Like his brothers, Wancheng knew how to climb the ladder of success. In 1995, he led a team of Xinhua staff sent to develop rural areas in Guizhou province. After this right of passage, which party cadres often need to pass for promotion, Wancheng became the deputy secretary of the Youth League of Xinhua and the deputy chief of staff of Xinhua.

In 2003, aged 44, he went into business, setting up a news website called Jiuzhou Online, later renamed Tiantian Online with the domain 116.com.cn, Caixin reported.

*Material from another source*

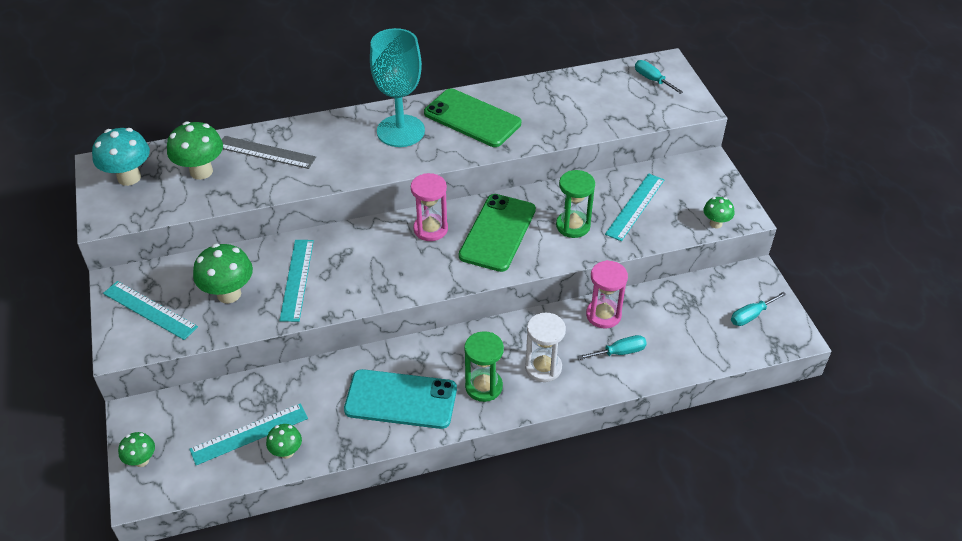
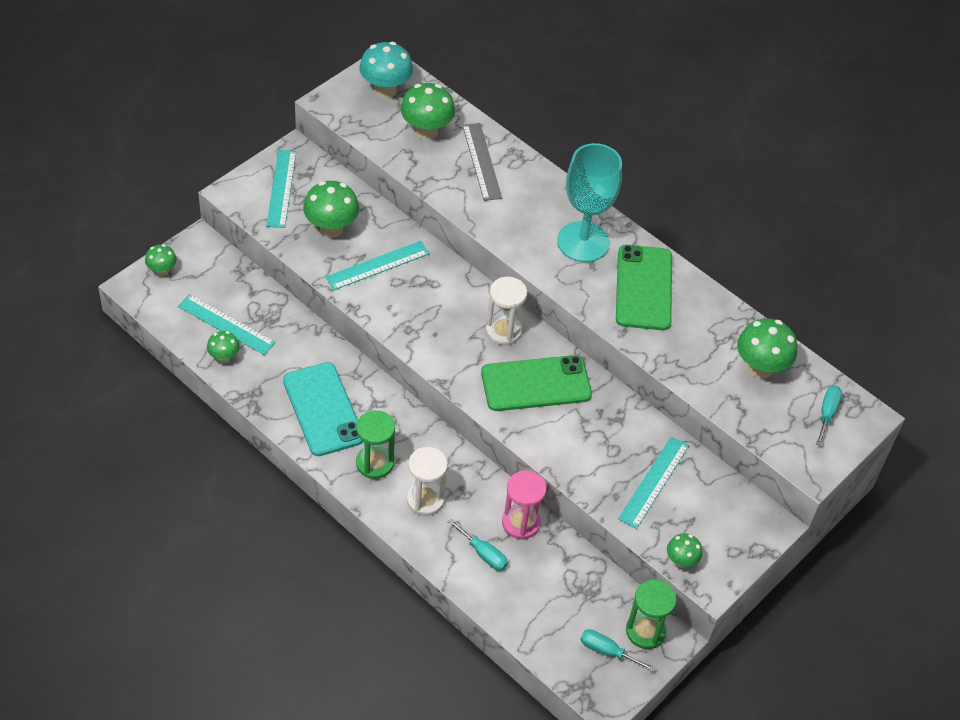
camera: 55 degrees right, 5 degrees up
(430, 229) = (503, 331): pink hourglass -> white hourglass
(573, 226) = (588, 440): green hourglass -> green hourglass (645, 631)
(591, 93) = (760, 368): none -> green mushroom
(635, 206) = (654, 482): turquoise ruler -> turquoise ruler turned 60 degrees counterclockwise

That was the year he adopted the name Wang Cheng.

He co-founded the Beijing Huijin Lifang Investment Management Centre in 2008, and became chief executive of a subsidiary called Huijin Lifang Capital, which became the centre's main investment body; Huijin Lifang made Wancheng a billionaire.

Four of the company's eight limited partners were from Wancheng's home province, Shanxi, including a company called Beijing Jieweiseng Technology, founded only months before Huijin Lifang with 100,000 yuan.

The company's shares were held by a mathematics teacher from Shanxi, Jia Yunlong; the teacher has since admitted to Caixin that he was holding the shares for his close friend Jia Yueting, chief executive of the entertainment website LeTV.

LeTV profited from that link in 2008, when despite its small size, it received more than three million yuan from Huijin Lifang in return for 6.06 per cent of equity.

LeTV had balance sheet woes that would normally have barred it from being listed. But, in 2010, Ling Wancheng helped it list on the mainland's growth enterprises market. A year later, Huijin Lifang sold most of the stock; by 2013 it was no longer listed as a stock holder. Conservative estimates put Huijin Lifang's profit at more than 300 million yuan.

From 2008 to 2010, Huijin Lifang invested in areas such as IT and internet companies. It has so far made at least 1.2 billion yuan (HK$1.5 billion), Caixin said.

When Ling Wancheng fell, others fell, too. On December 1, a senior official at China's securities regulatory body, Li Liang - who approved LeTV's listing - was detained by the central anti-corruption agency. Ling Wancheng's wife, Li Ping, a TV host from Shanxi, who worked at state broadcaster CCTV, has also been detained. His brother-in-law, Li Jun, a former LeTV deputy general manager, who received LeTV shares worth two million yuan, is also being investigated.

Jia Yueting has denied using any political connection to develop his company.